Sin embargo, siendo preocupante este fenómeno de la
distracción dineraria (tan humano como la hipocresía o la mentira), en realidad
causa menos perjuicio al prójimo que el poco difundido y menos perseguido de la
corrupción con respaldo legal. Y es que están dentro de la ley múltiples
prácticas terriblemente onerosas para la ciudadanía que, inexplicablemente, se
aceptan con total normalidad. Dentro de esas sustracciones legales de fondos de
todos (que no rechaza ninguno de los beneficiados sea de la creencia política
que sea) existen ilimitadas variantes. Así los beneficios que señoras y señores
señorías se asignan alegremente, como lo de los viajes sin límite ni justificación que pueden cargar sin problemas
a las cuentas públicas. Así los pagos en forma de sobresueldo o gratificación,
primas, premios y demás extras que se reparten entre altos y bajos cargos a
costa del dinero público. Así los pluses en forma de dietas, vivienda,
transporte…, que se añaden a los pingües sueldos de miles de supuestos
servidores públicos; incluso en no pocos casos se les paga hasta la comida; por
cierto, cuando la cámara o parlamento que sea debate sobre una subida de sueldo
de sus parlamentarios, suele darse una unanimidad que bien podría tildarse de
complicidad. Así las abultadas jubilaciones con que se retiran los diputados
nacionales y senadores tras unos pocos años de trabajo; e igualmente los expresidentes de las comunidades
autónomas: son diecisiete entes produciendo ‘ex’ continuamente, cada uno de los
cuales ingresará cincuenta, sesenta o setenta mil del ala cada año durante los
que le queden de vida; paradigmático es el caso de José Constantino Nalda, que
fue presi de Castilla y León durante ocho meses (de noviembre del 86 a julio
del 87), pasados los cuales se ha venido embolsando aquellas cantidades a
cambio de estar mano sobre mano. Así los no pocos institutos, consejos,
agencias y organismos oficiales que, con cargo al presupuesto del estado,
sirven de coartada para seguir pagando a políticos amortizados.
Son sólo unas muestras, pues existe una inacabable
variedad de modos de trasegar dinero de cuentas públicas a privadas, y los que
tienen acceso a esos cuartos las aprenden rápido.

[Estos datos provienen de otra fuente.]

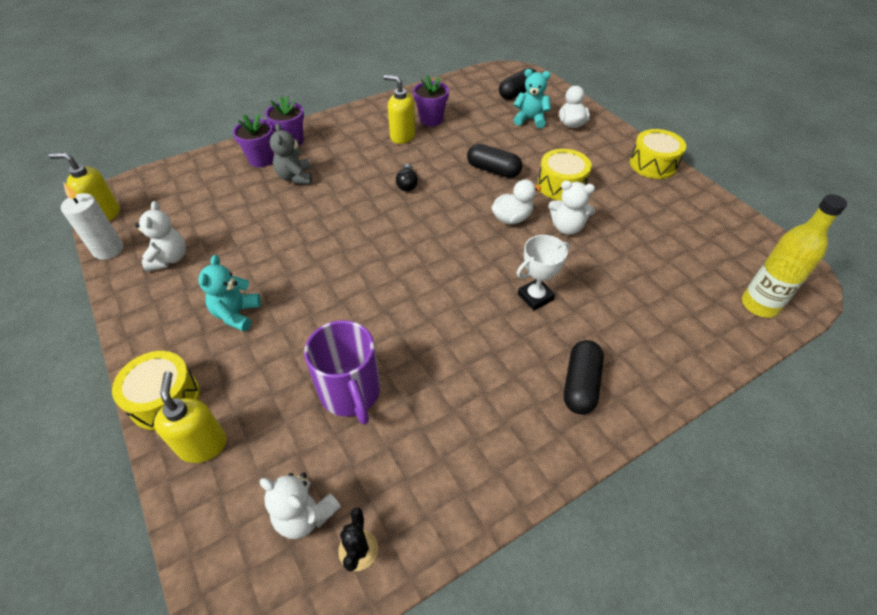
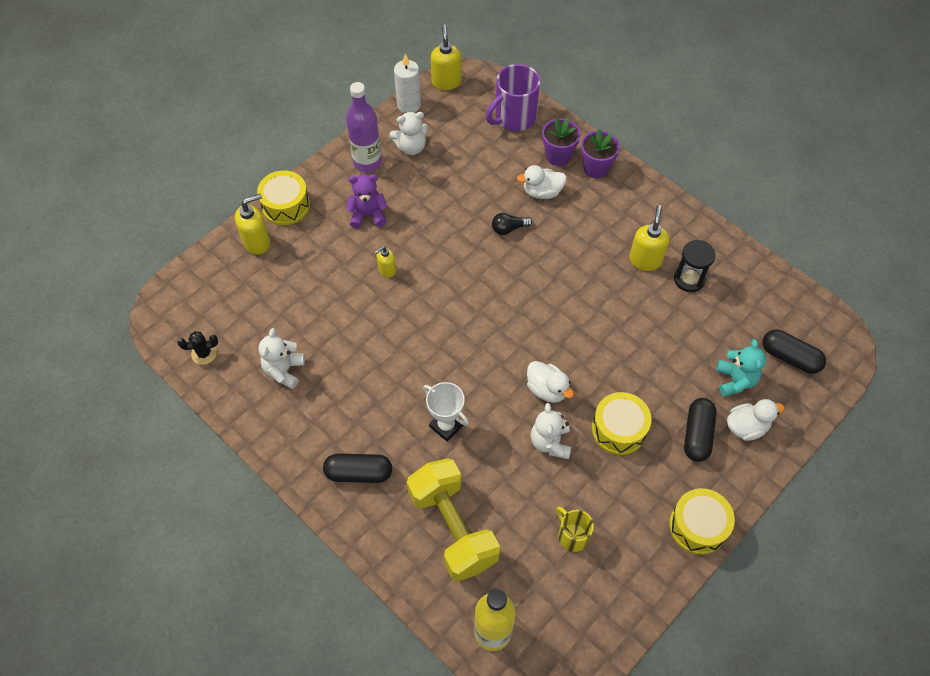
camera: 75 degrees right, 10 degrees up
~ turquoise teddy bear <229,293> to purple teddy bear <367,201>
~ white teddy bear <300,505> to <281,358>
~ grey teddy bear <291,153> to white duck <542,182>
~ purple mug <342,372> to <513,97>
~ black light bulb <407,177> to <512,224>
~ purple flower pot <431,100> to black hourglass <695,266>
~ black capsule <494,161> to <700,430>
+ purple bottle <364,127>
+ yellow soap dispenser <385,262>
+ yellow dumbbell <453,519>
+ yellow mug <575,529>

Y qué se puede decir acerca de las numerosas y desconcertantes
subvenciones que otorgan prácticamente todas las administraciones (además de
las cantidades para sociedades o fundaciones afines). El pagano de nómina no
tiene más remedio que resignarse al pataleo cuando se entera de los miles o
millones que se entregan para causas dudosas, algunas de las cuales son
verdaderamente de traca: dos millones para estudiar la bicicleta como medio de
transporte sostenible, no para construir carriles bici, regalarlas o mejorar el
equipamiento, nada de eso, sólo para estudiarlas; poco menos para estudiar la
educación bilingüe en varias regiones amazónicas; cientos de miles para el
fortalecimiento del sistema de planificación institucional de la Procuraduría
General de la República Dominicana (literal); ¿y los trescientos mil destinados
a la mejora de la producción agrícola mediante la resolución de conflictos con
los hipopótamos en Guinea-Bisau? (no es coña). Y se podría seguir y seguir,
pasando de la risa a la indignación y viceversa.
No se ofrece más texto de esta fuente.